TJT: I served four years on the Cambridge School Committee, I’ve been on the Cambridge City Council since 1989, and I’ve served 24 years as State Representative for parts of Somerville and Cambridge. So clearly I had the experience serving on the state and local level to know how to get things done. I know where to go to find assistance for people. I maintain a district office. I’m the only candidate or even current Councillor that pays for a district office at 550 Cambridge Street so that people can come see me there and they don’t have to go to City Hall. Constituent service is very important to me. Other people get elected and see themselves above everyone else, but if you’re not there on the ground level working for families and the people, you lose focus.
THC: What do you think Cambridge should be doing to provide affordable housing for its residents?
TJT: We increase the number to 20 percent [affordable housing] of any development over 12 units. That was one of the things we just voted on Monday night for the vote for rezoning. That’s going to be 280 units of affordable housing for our residents and about 20 percent of that is going to be family units of three beds or more. I propose the transfer fee of property that’s sold. An additional fee which will go in the housing trust fund to enable the city to purchase more units and one of the big things that I have been working on forever is that in certain parts of the city including where you’re going to school don’t really provide many units of affordable housing in the city.
THC: How do you think Cambridge should respond to President Donald Trump’s policies?
TJT: Do a lot of praying. But, seriously, Cambridge is certainly affected by his things around Deferred Action for Childhood Arrivals and cutbacks. We have spoken out unanimously against what some of his policies have been and what he is trying to do. I think we have been at the forefront of that since he got elected and we will continue to do that and speak out against those issues. Ten years ago, I did an op-ed about in-state tuition as a state representative in Massachusetts allowing undocumented students to attend state universities and pay the same tuition as a state resident. Unfortunately, that was vetoed by the Governor back then. We are a sanctuary city. I think Cambridge has really been on the forefront of those issues. We do a lot of resolutions when he proposes new policies.
THC: Do you think they have done too much to respond to Trump and should focus more on local issues?
TJT: It is always a balance. I’m always in my district office so I’m in the neighborhoods. There are a lot of national issues that we have to pay close attention to. Some people, when they get elected to City Council think they are going to Washington and when someone calls when the streetlight is out or when there is a pothole, they get insulted over that minor issue but you know, local government is very important. We are the closest ones to the people. There are only 100 U.S. Senators. How close are they to the people? There are 435 Congressman. It is important for local officials to be out there listening and responding.
THC: How do you think Cambridge should balance the need for more bike lanes and concerns from residents who say they take up their parking space?
TJT: Everyone wants safe access for the bicycles, pedestrians and motorists. Cambridge was built a couple hundred years ago so it is difficult to accommodate all three in all streets in the city without taking away parking.

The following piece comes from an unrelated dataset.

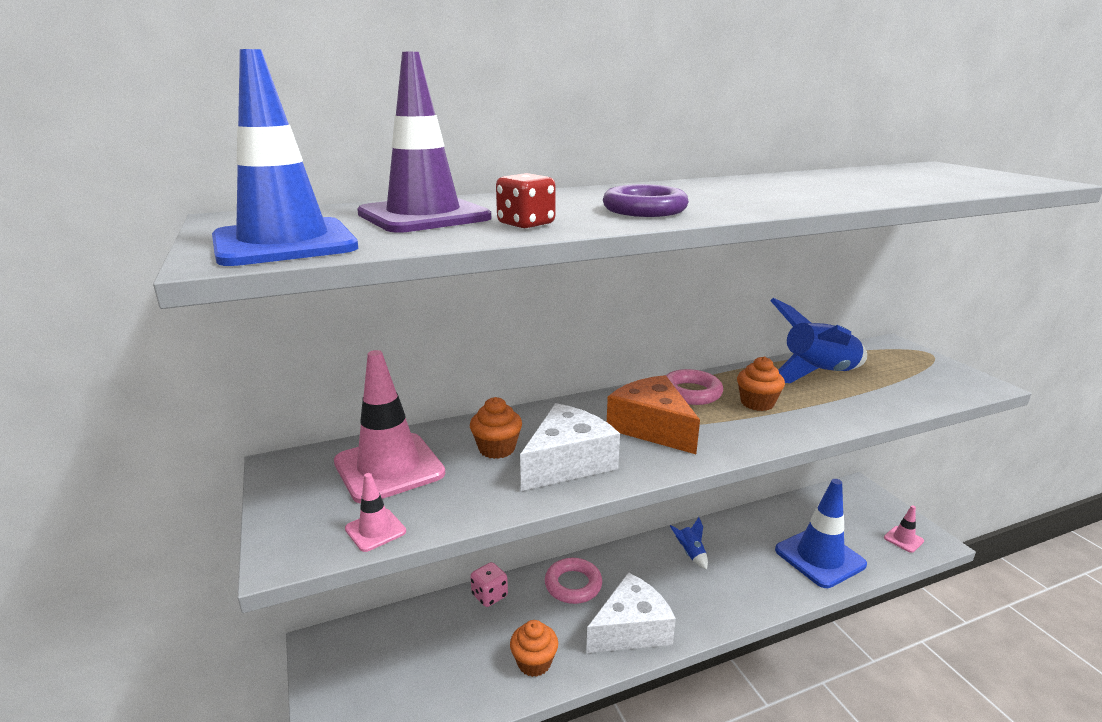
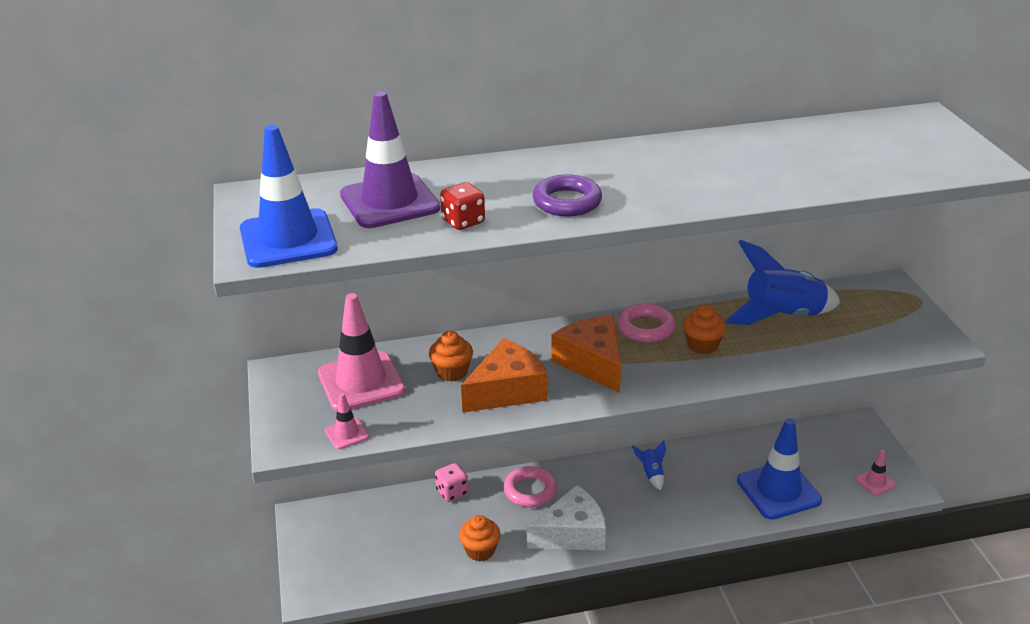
camera: 10 degrees right, 10 degrees up
(567, 462) = (507, 390): white cheese -> orange cheese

THC: Do you think the City Council should approve a motion from the Cambridge Historical Commission to preserve the Harvard Square kiosk?
TJT: Yes, I do.
THC: How do you think Cambridge should regulate the use and distribution of recreational marijuana?
TJT: We have in place different zoning for where the sale of the recreational marijuana can be located. I still have concerns about how people are going to be tested under the influence. I am hearing from a lot of people already. It is uncharted territory that is going to evolve as it becomes legal in July of next year.